There are no choices to be made in this fic. Fox makes them anyways.
It's interesting how this story opens with Thorn coming up with ways to get Fox out of this and now we're having Thorn subconsciously defending Fox's choice.
There were never really any other options and I think that Thorn knew that but what's very Fox about the whole thing is that Fox knew there were no other choices to be made. Not for him.
So what he did was he took the choice out of Thorn's (and everyone's hands). He went "No, I'm choosing this. This isn't a decision you are making for me. I don't want any of you to feel like you are failing me." He may be letting them cling to the idea that something else could have worked but he quietly saw through the holes and the fact that anything else would never have worked and framed it so that he made the choice himself.
He looked at his brothers and he, as always, put it all on himself.
He was given the illusions of choice and yes, he made the only one that there really was to make, but in doing so he chose to take the responsibility off of his brothers. At the end of the day, everyone can say that Fox chose to go and none of the vode made him.
And now Thorn is defending that choice. Even though he is the one we see offering up other options, he's sort of accepting now that they never would have worked but REGARDLESS of that, Fox made the choice and Thorn is going to back it.
It's interesting how Thorn never acknowledges that he started coming up with other plans, even in his own head. Obviously from a writing perspective, it would have gotten a little bit lengthy and this story is only two chapters long so the audience doesn't need to be reminded that other options were explored. But from a character perspective, even in his own head Thorn is not going to blame Fox.
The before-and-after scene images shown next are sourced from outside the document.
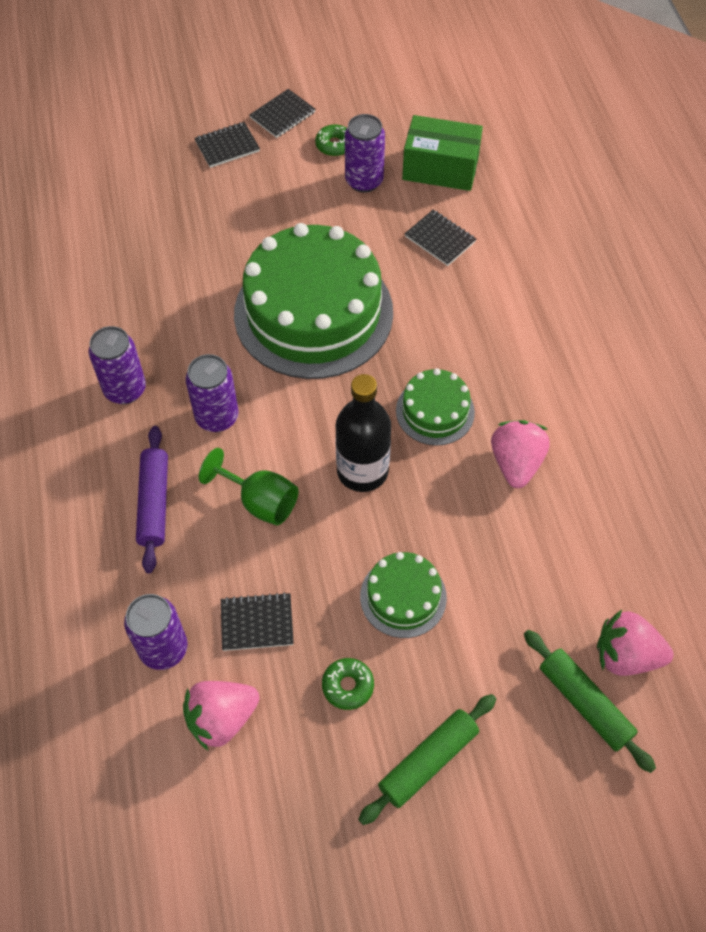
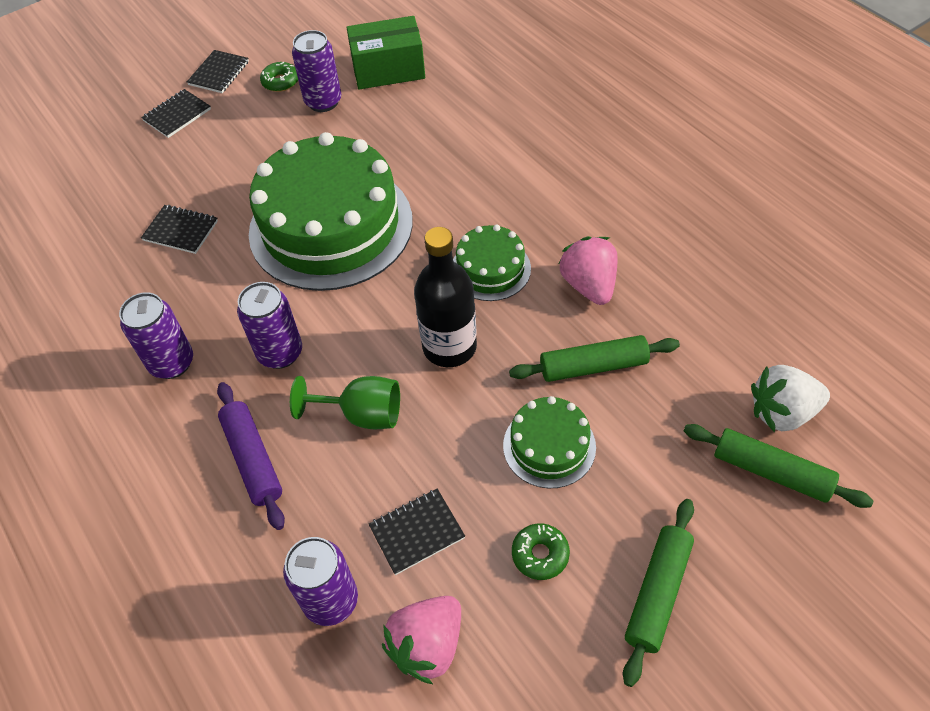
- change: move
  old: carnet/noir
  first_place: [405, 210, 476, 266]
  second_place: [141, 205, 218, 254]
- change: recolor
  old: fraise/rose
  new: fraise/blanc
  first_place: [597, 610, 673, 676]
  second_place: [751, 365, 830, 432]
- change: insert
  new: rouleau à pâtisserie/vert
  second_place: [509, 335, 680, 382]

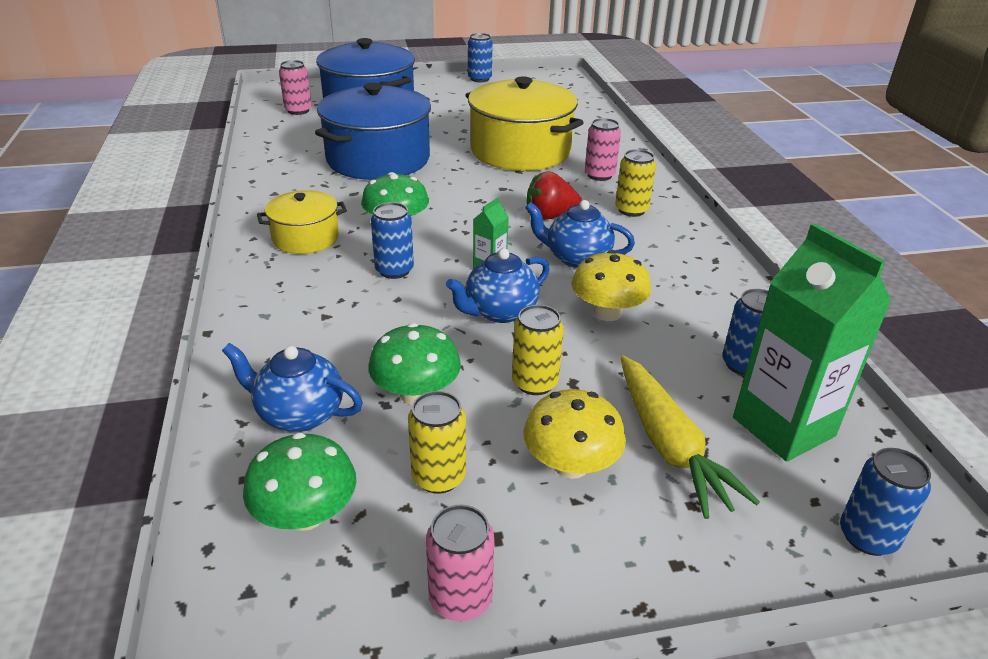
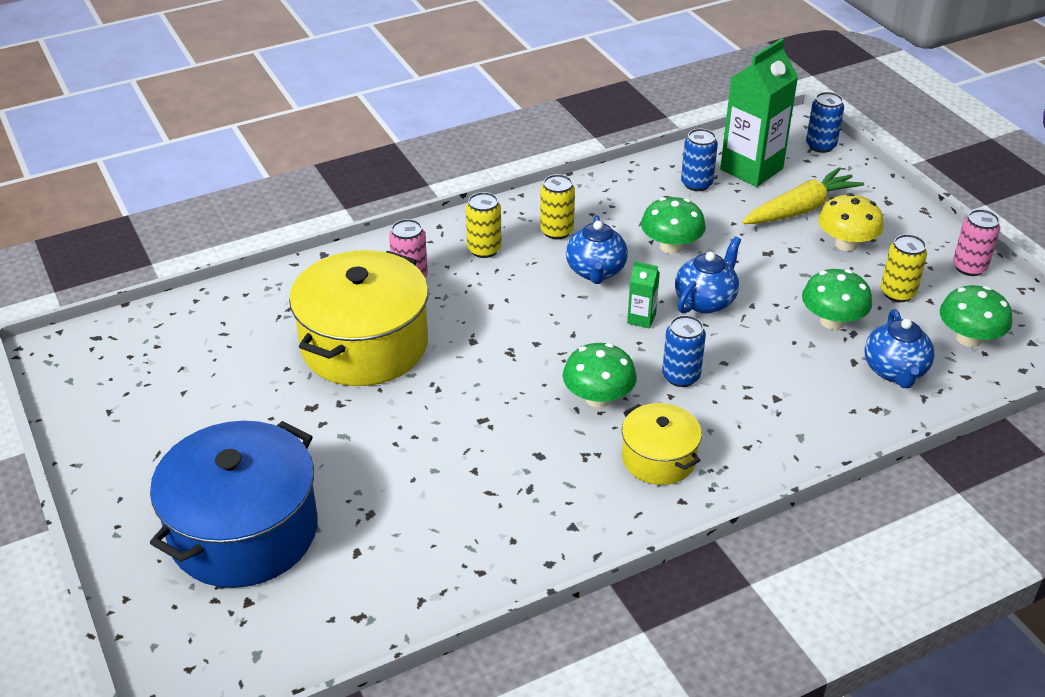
- change: delete
  old: canette/rose
  first_place: [279, 60, 312, 115]
- change: delete
  old: marmite/bleu
  first_place: [315, 83, 431, 180]
- change: rotate
  old: théière/bleu
  first_place: [446, 248, 550, 323]
  second_place: [675, 236, 741, 314]
  degrees: -90
- change: delete
  old: canette/bleu
  first_place: [468, 33, 493, 82]
- change: move
  old: canette/jaune
  first_place: [512, 305, 564, 395]
  second_place: [540, 174, 575, 239]
- change: delete
  old: fraise/rouge
  first_place: [527, 171, 582, 220]
- change: recolor
  old: champignon/jaune
  new: champignon/vert
  first_place: [572, 250, 651, 321]
  second_place: [641, 197, 706, 254]

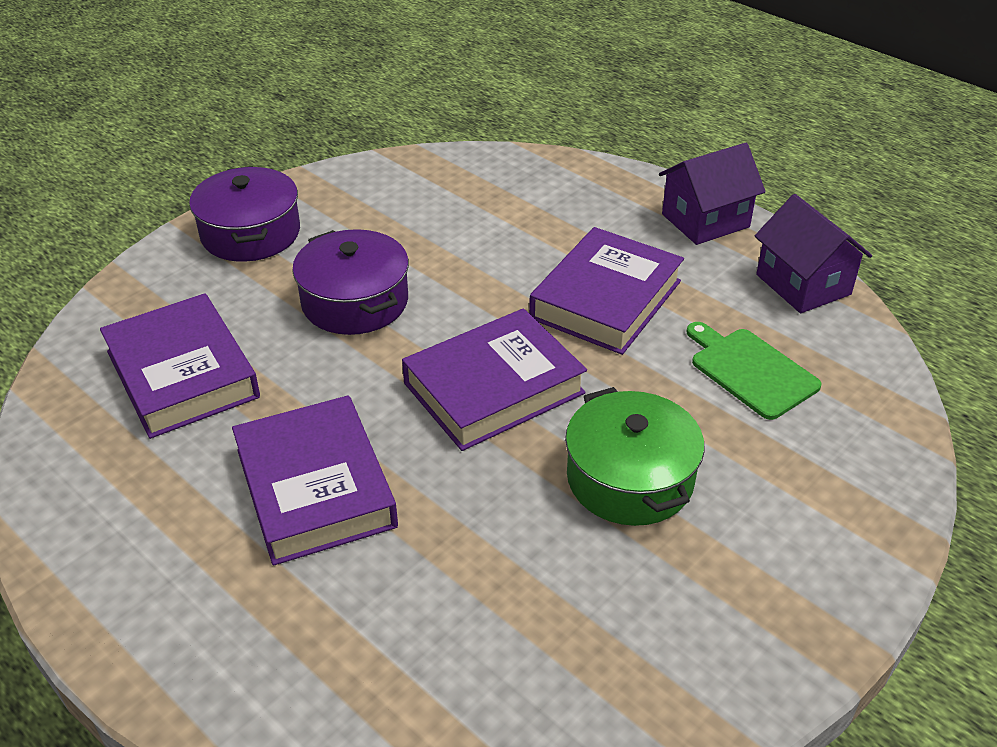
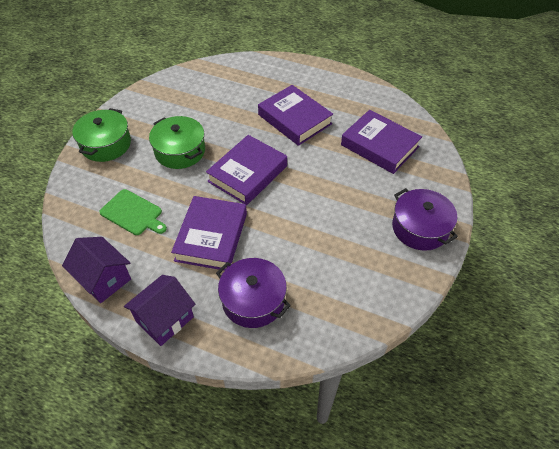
- change: move
  old: marmite/violet
  first_place: [292, 229, 409, 335]
  second_place: [216, 258, 291, 328]
- change: insert
  new: marmite/vert
  second_place: [72, 108, 131, 162]

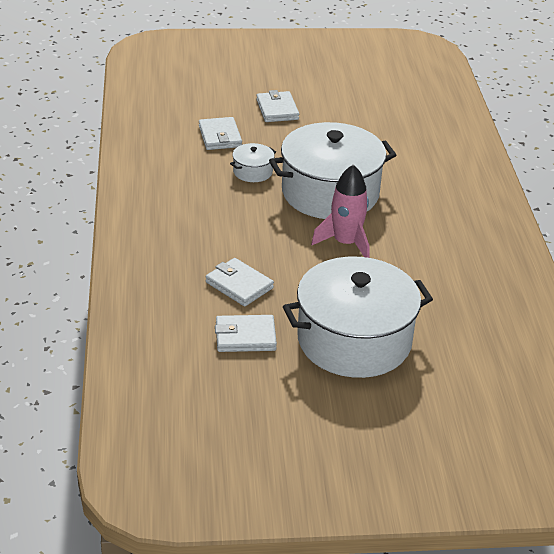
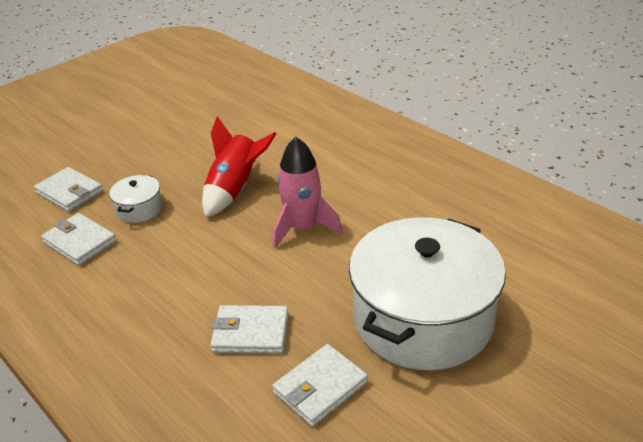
- change: move
  old: portefeuille/blanc
  first_place: [256, 90, 299, 122]
  second_place: [41, 213, 116, 266]
- change: replace
  old: marmite/blanc
  new: fusée/rouge
  first_place: [269, 122, 396, 219]
  second_place: [202, 116, 276, 218]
Blah blah "don't blame the victim" blah YES I HEAR YOU but it would be totally valid for Thorn to harbor some angst over the fact that he tried to give Fox options and Fox chose Kamino anyways.
But he doesn't.
He 100% backs Fox's initial choice. Yes, he's trying to fix that now but that's different. Even in his own mind he isn't entertaining the idea that there was even a slight chance of other options. It's his mind. He doesn't need to (and he doesn't) say any of this to anyone. He doesn't need to back Fox here. But he does.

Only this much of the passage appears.